1899 also saw a number of notable firsts for the Electric Vehicle Company. On May 20, 1899, Jacob German, driving an electric taxicab received the first speeding ticket in the United States. Later that year, on September 13, Henry Bliss became the first victim of an automotive accident in the United States when he was hit by an electric taxicab as he was helping a friend from a streetcar.
By the early 1900s the Electric Vehicle company was running up to 1,000 electric taxicabs on the streets of New York City until, in January 1907, a fire destroyed 300 of these vehicles, which, in conjunction with the Panic of 1907 caused the company to collapse.
The Surprisingly Old Story Of London’s First Ever Electric Taxi - 1896 Bersey electric cabs https://blog.sciencemuseum.org.uk/the-surprisingly-old-story-of-londons-first-ever-electric-taxi/
Exhibited at a South Kensington motor show in 1896, 12 electric cabs, the Berseys first appeared on the road on 19 August 1897. When the taxis were first unveiled, they undertook the London-Brighton race. According to reports, the taxis could not complete the 60 mile journey and completed part of the race by train.
Rates were the same as horse drawn cabs. The cab could take two passengers and was fitted with electric lighting both inside and out.

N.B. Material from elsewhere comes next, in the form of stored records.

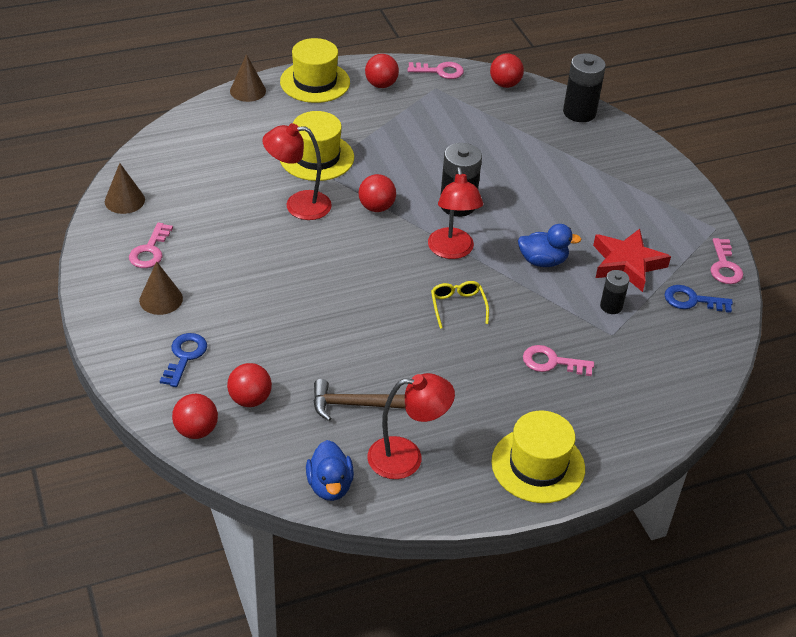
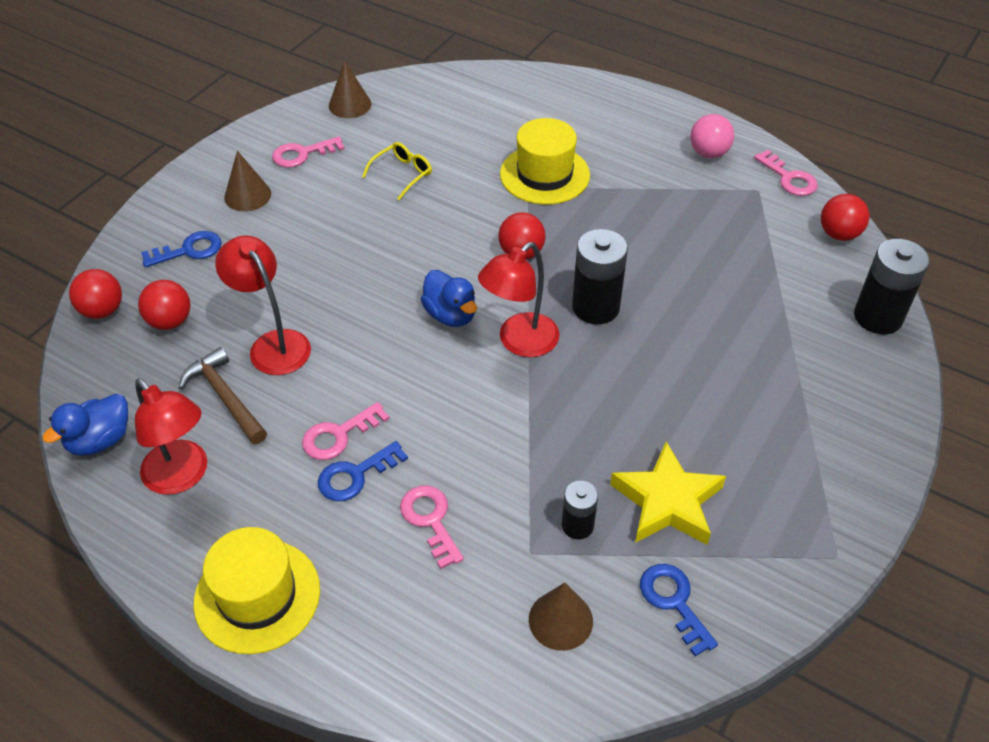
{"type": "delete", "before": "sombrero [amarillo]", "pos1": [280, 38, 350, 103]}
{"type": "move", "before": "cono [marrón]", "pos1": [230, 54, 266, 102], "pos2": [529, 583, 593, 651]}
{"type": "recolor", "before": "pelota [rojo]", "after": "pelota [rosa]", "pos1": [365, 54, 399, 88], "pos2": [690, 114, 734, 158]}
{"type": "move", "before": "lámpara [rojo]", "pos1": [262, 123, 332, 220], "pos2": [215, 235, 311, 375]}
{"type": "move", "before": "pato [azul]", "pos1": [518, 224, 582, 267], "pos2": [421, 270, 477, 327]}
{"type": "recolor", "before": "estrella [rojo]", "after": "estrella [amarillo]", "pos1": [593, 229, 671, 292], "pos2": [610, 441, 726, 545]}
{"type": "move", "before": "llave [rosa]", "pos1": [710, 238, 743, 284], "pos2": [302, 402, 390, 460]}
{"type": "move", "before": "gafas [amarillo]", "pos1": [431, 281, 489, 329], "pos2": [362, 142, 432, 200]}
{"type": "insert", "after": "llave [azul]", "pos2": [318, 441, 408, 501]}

Science Museum exhibits London's 1897 electric taxi
By Liat Clark
The 1897 Bersey taxi, developed by Walter Bersey, was London's first "self-propelled" vehicle and, at its peak, had a fleet of more than 75. "We think of electric cars as something really futuristic we're investing in to cut climate change. But they're actually a lot older than we think," said Selina Hurley, curator of the Climate Changing Stories exhibit at the Science Museum where the elegant-looking wooden carriage is on show.
Bersey was finally forced out of business in 1899. This was largely prompted by a campaign led by London cab drivers fearing for their jobs, a campaign supported by the press which published a series of stories on the vehicles' breakdowns and accidents.
The History of the Electric Car
Department of Energy
September 15, 2014 https://www.energy.gov/articles/history-electric-car
Here in the U.S., the first successful electric car made its debut around 1890 thanks to William Morrison, a chemist who lived in Des Moines, Iowa. His six-passenger vehicle capable of a top speed of 14 miles per hour was little more than an electrified wagon, but it helped spark interest in electric vehicles.
Over the next few years, electric vehicles from different automakers began popping up across the U.S. New York City even had a fleet of more than 60 electric taxis.